Laissez couler, mais ne vous laissez pas tromper
Dans l’enseignement plus profond de la pratique, le principe du nirvana est décrit comme non né et non éteint: le lieu qui, originellement, ne surgit ni ne disparaît. Dans notre esprit, de nombreuses pensées, émotions, afflictions et illusions continuent d’apparaître et de disparaître, mais la présence de ce mouvement ne signifie pas que l’esprit originel lui-même soit ébranlé.
C’est comme la mer. D’innombrables vagues se lèvent et disparaissent, mais la mer ne naît pas de nouveau parce que des vagues apparaissent, et elle ne disparaît pas parce que les vagues s’apaisent. De la même manière, même si une cascade continue de couler sans repos, nous ne devons pas nous laisser tromper par le mouvement lui-même et oublier sa vraie nature.
Notre vie est ainsi elle aussi. Les pensées vont et viennent, les émotions surgissent et s’effacent, et les affaires du monde changent sans cesse. Mais nous n’avons pas besoin d’être pris par chacune d’elles et ébranlés. Ce qui importe n’est pas de forcer ce qui surgit à disparaître, mais simplement de savoir que cela s’écoule et de le voir correctement.
De nombreux phénomènes ne nous font pas perdre notre nature, et l’apparition de l’affliction n’efface pas le lieu originellement clair de l’esprit. Ainsi, la pratique ne consiste pas à tout réprimer. Elle consiste à laisser surgir ce qui surgit sans s’en laisser tromper, et à laisser passer ce qui passe sans se laisser entraîner.

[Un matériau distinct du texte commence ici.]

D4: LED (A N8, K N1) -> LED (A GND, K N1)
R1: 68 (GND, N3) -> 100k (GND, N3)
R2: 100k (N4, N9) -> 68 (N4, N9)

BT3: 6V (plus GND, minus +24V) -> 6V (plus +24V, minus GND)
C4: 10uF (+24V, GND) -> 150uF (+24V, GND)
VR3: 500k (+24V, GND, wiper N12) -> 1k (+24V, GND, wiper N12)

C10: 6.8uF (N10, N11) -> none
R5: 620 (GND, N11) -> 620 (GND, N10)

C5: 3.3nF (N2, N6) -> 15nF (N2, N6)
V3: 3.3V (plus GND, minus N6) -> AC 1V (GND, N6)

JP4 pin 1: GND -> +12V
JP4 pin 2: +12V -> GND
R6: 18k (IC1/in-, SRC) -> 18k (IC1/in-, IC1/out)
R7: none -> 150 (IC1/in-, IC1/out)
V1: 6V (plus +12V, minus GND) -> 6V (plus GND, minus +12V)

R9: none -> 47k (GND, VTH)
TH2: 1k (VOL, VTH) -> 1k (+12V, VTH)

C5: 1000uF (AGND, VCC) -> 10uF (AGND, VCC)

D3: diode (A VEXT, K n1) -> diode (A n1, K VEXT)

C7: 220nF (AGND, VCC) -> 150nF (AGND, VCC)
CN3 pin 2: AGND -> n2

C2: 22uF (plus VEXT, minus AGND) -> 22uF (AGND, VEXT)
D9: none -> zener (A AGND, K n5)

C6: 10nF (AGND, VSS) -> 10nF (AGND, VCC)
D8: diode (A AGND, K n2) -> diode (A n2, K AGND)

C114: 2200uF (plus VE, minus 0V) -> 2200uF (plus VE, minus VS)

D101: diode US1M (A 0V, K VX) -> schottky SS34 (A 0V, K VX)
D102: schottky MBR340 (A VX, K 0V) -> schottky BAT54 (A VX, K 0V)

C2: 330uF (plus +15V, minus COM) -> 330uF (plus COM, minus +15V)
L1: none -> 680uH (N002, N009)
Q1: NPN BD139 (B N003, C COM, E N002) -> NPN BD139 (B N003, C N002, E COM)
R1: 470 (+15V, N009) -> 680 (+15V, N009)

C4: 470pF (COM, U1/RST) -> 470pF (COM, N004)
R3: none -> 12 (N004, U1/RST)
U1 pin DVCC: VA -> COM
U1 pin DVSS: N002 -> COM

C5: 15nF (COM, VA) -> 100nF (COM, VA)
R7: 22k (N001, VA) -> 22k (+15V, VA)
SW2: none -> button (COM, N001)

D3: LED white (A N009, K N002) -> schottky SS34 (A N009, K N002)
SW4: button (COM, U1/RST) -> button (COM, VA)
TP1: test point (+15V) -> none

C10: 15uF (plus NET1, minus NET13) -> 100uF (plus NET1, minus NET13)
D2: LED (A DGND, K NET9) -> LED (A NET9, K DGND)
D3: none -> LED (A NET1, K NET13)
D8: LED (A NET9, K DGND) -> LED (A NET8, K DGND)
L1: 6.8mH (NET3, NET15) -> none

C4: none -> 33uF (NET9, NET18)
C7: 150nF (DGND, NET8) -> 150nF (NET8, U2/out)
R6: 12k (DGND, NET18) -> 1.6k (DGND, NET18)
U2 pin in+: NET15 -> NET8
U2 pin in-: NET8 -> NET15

Aujourd’hui, puissions-nous laisser les pensées couler, laisser les émotions passer, et ne pas être emportés par ce mouvement, afin de reconnaître l’esprit originellement clair.
Les pensées et les émotions surgissent et disparaissent sans cesse, mais l’esprit originel ne naît pas et ne s’efface pas à cause de ce flux. La pratique ne consiste pas à forcer les choses à rester ni à les repousser; elle consiste à les laisser couler sans se laisser tromper. Aujourd’hui, puissions-nous reconnaître tranquillement tout ce qui surgit.